|When it comes to design,|
who says the Kat's no mug?
Greetings IPKat readers! It is a pleasure to return for my third Katonomics series. To start off the new series, I’m looking at design rights. I knew before researching this post that it would begin with the words “Economics has largely neglected design rights.” What I didn’t appreciate was how true that would turn out to be. My first stop, Google Scholar, drew zilch, not a single paper. Much to my academic chagrin, I then resorted to a generic Google search. There, in the un-peer-reviewed masses, was a wealth of excellent work. The UK IPO has the lion’s share of economic analysis of design rights.
What does design contribute to the UK economy? Measuring this is not straightforward as design activities occur across a number of sectors and jobs. Economists Haskel and Pesole in their IPO report map the state of UK design.
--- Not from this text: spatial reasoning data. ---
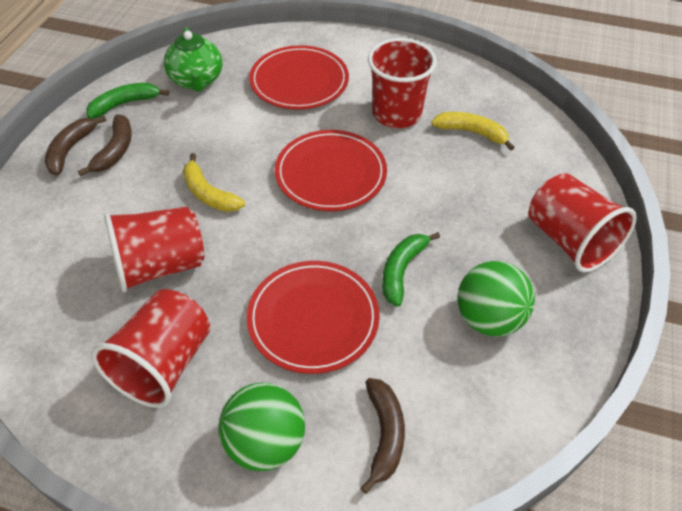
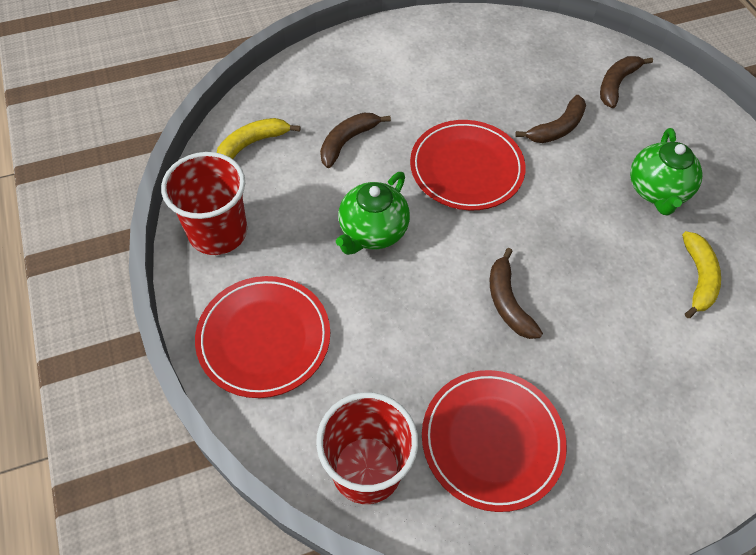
brown banana: 3 -> 4
green ball: 2 -> 0
green banana: 2 -> 0
green teapot: 1 -> 2
red cup: 4 -> 2

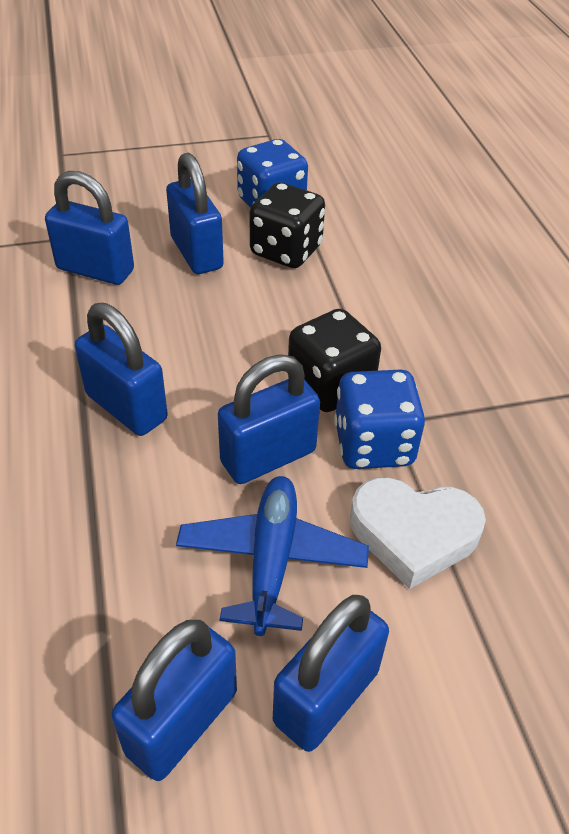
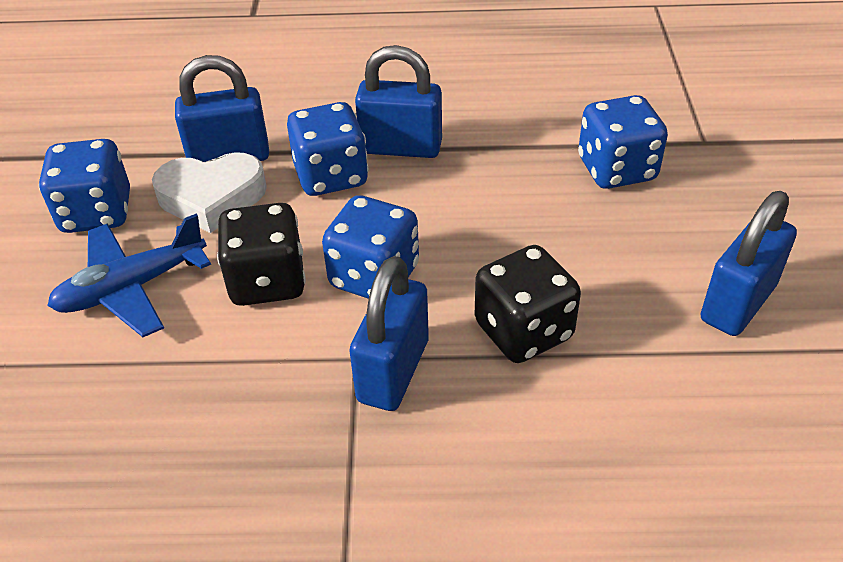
blue dice: 2 -> 4
blue padlock: 6 -> 4

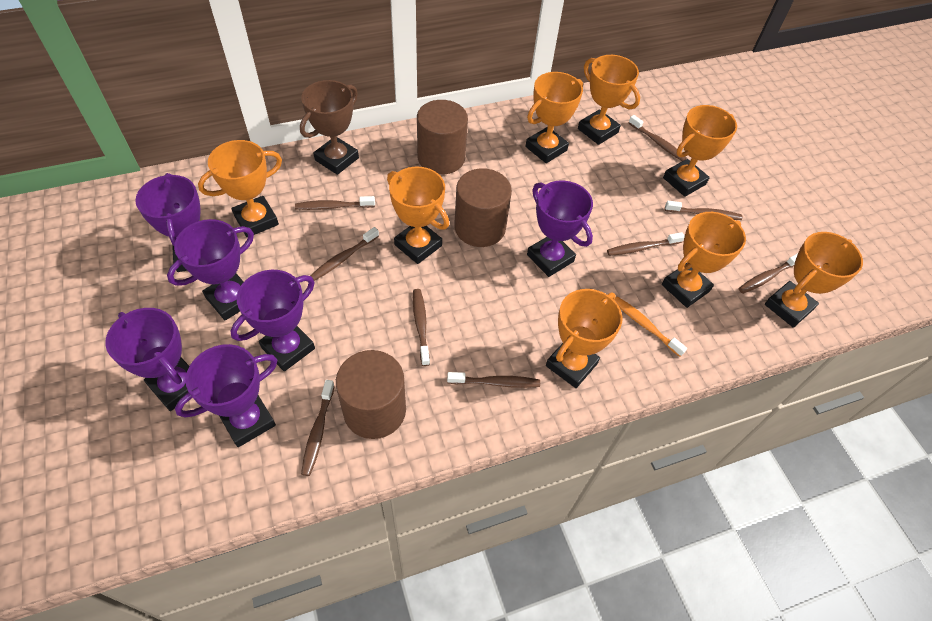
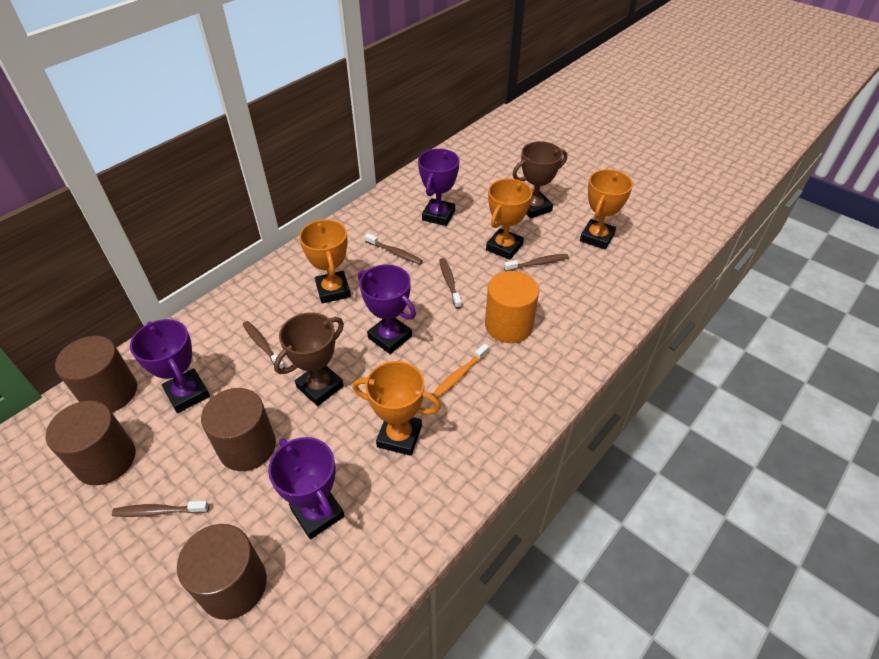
brown cylinder: 3 -> 4
brown toothbrush: 9 -> 5
brown trophy: 1 -> 2
orange cylinder: 0 -> 1
orange trophy: 8 -> 4
purple trophy: 6 -> 4

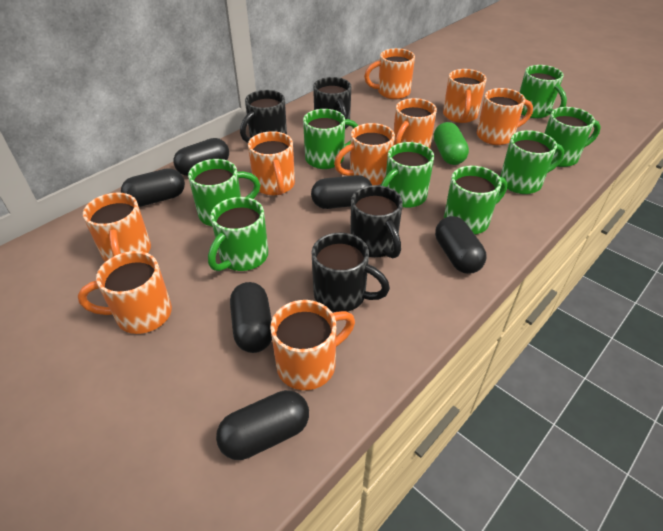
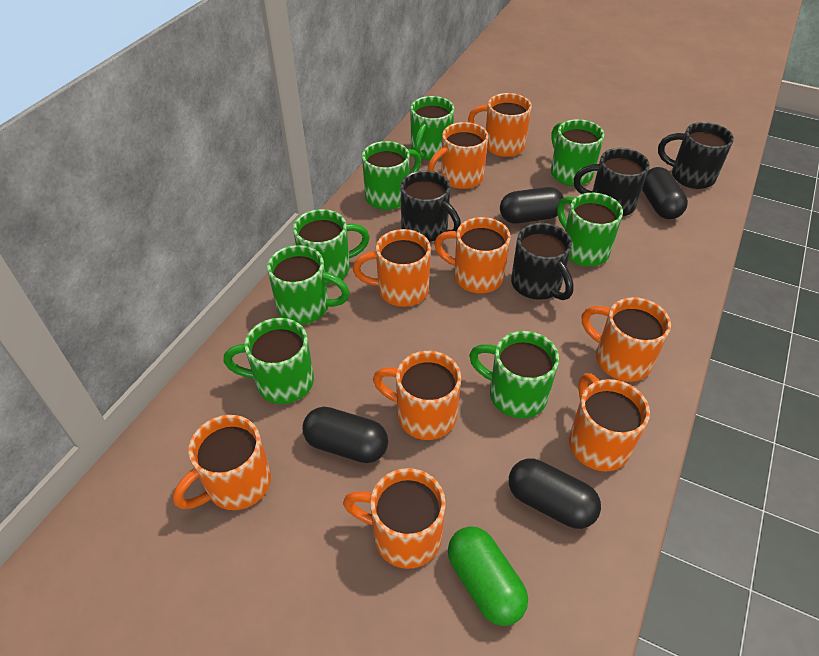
black capsule: 6 -> 4

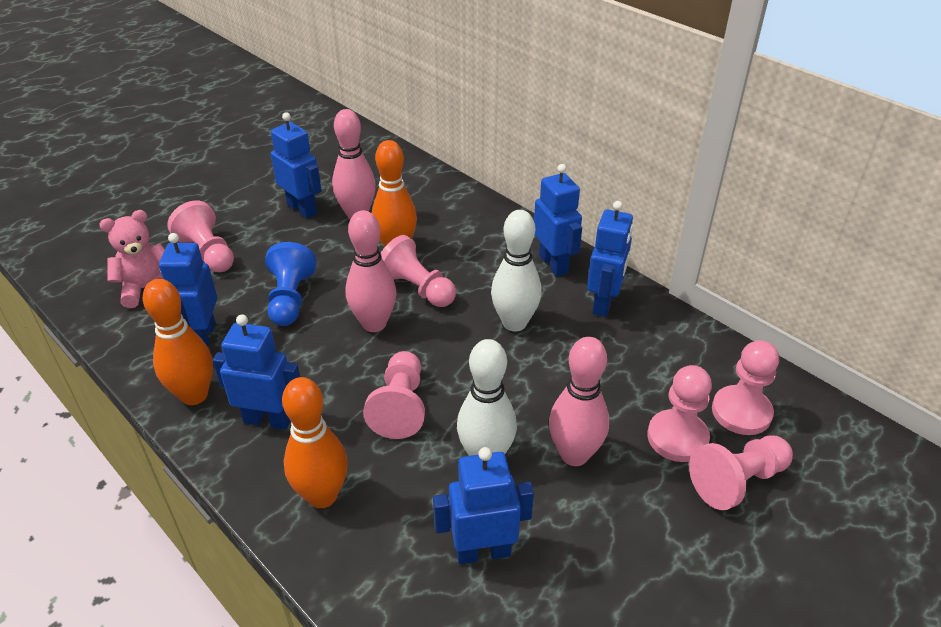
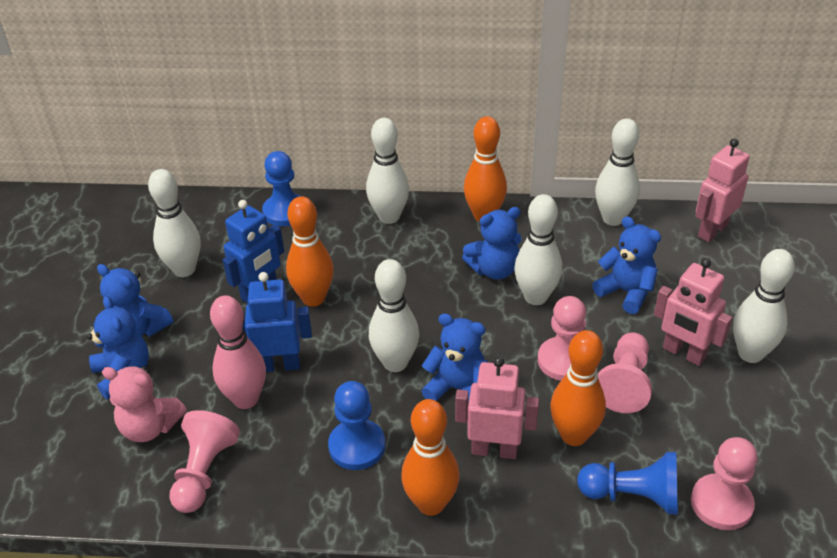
blue pawn: 1 -> 3
blue robot: 6 -> 2
blue teddy bear: 0 -> 5
orange bowling pin: 3 -> 4
pink bowling pin: 3 -> 1
pink pawn: 6 -> 4
pink robot: 0 -> 3
white bowling pin: 2 -> 6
Defining design occupations as “Architects, Engineers and Graphic, Product, Clothing and related designers”, they calculate that there are 55,000 people employed in the UK in the sector (slightly smaller than the pharmaceutical industry, and a small enough number to fit into Chelsea's hoped-for new football stadium, the IPKat adds). In 2008, UK private sectors purchased £26 billion worth of design services in addition to £7.5 billion of in-house production. Design looks to be big business.
As an incentive to innovate, protection for designs is reasonably straightforward using social contract theory. Designers invest in R&D to innovate and generate better designs. Without protection, these designs are easily copied which decreases the ability of the designer to appropriate the rewards from their investment. It is in the interest of society to encourage innovation in design as it leads to economic growth and better experiences for consumers (and iPods.) Hence, we have design rights.
Evidence to support this for this comes from Bascavusoglu-Moreau and Tether’s report for the IPO. The authors use matching to examine the impact of the use of design rights on financial performance. Matching is an analysis technique that pairs up different populations (e.g. subjects taking a placebo and subjects taking a medicine) and tests for differences. This allowed Bascavusoglu-Moreau and Tether to test if a firm’s use of registered design rights is associated with improved financial performance. The results were ambiguous in that there was no performance bump (or dip) from the use of registered design rights.
Are design rights not working? If there is no relationship between registered design rights and financial performance, what is the incentive to innovate? As a potential explanation, Bascavusoglu-Moreau and Tether note that, given the limited market lifespan of some designs (e.g. fashion) the three-year lifetime of an unregistered Community design may suffice. Haskel and Pesole find, “firms report that design gives benefits for just under 4 years (4.6 years in production, but 3.7 years in services).” For many designs, the cost of a registering the design outweighs the benefit of the additional protection.
Perhaps we interpret design rights incorrectly. Parchomovsky and Siegelman argue here that the benefits of IP can be found in the combinations of IPR. Rather than view design rights independently, we should consider them in the context of their combination with other IPR. For design rights, which overlap with other IPR, this integrated approach may be appropriate.
Copyright, trade marks, patents and secrecy are cited as IP protection mechanisms used by design firms in the IPO report by Moultrie and Livesey. They find firms are sceptical about the costs and success of registered design litigation, particularly UK registered designs, and instead rely on other IP. Branding can be an effective substitute. However, the study found relatively low knowledge of design rights (particularly among technology firms).
To complicate the picture further, Orozco argues here that design rights are not obtained because individual departments fail to coordinate. He calls this process “rational design rights ignorance.” As office politics teaches us, departments often operate in the best interests of the department, and not of the firm. This discord means firms will fail to obtain the more integrated design rights and instead rely on a collection of trade marks, copyright and patents.
Moultrie and Livesey also find that firms are confused by the various national and international design rights. The final chapter in the IPO tome, by BOP Consulting, details these rights. The UK has relatively low levels of design registration in comparison to the similar economies of Germany and France. Again, they find that UK design innovators rely on other forms of IP for design protection.
Finally, enforcement of design rights is not straightforward because design is often cumulative (builds on existing design). Determining where one design ends and another begins is difficult. American researcher Callman noted in 1940 that design patents in the US “failed to realize that the occasion is rare when a purely original design is created,” and that slight modifications in design can be very valuable. If, as Moultrie and Livesey’s research suggests, firms do not feel that design rights are enforceable, then the current regime leaves these valuable modifications unprotected.
Design rights remain a challenging policy area because their use is little understood. In an effort to correct this, the UK IPO is conducting a survey (closing soon!)
And for IPKat readers, I invite you to propose solutions to the design right conundrum: if design rights are confusing and under-used, how should we change them?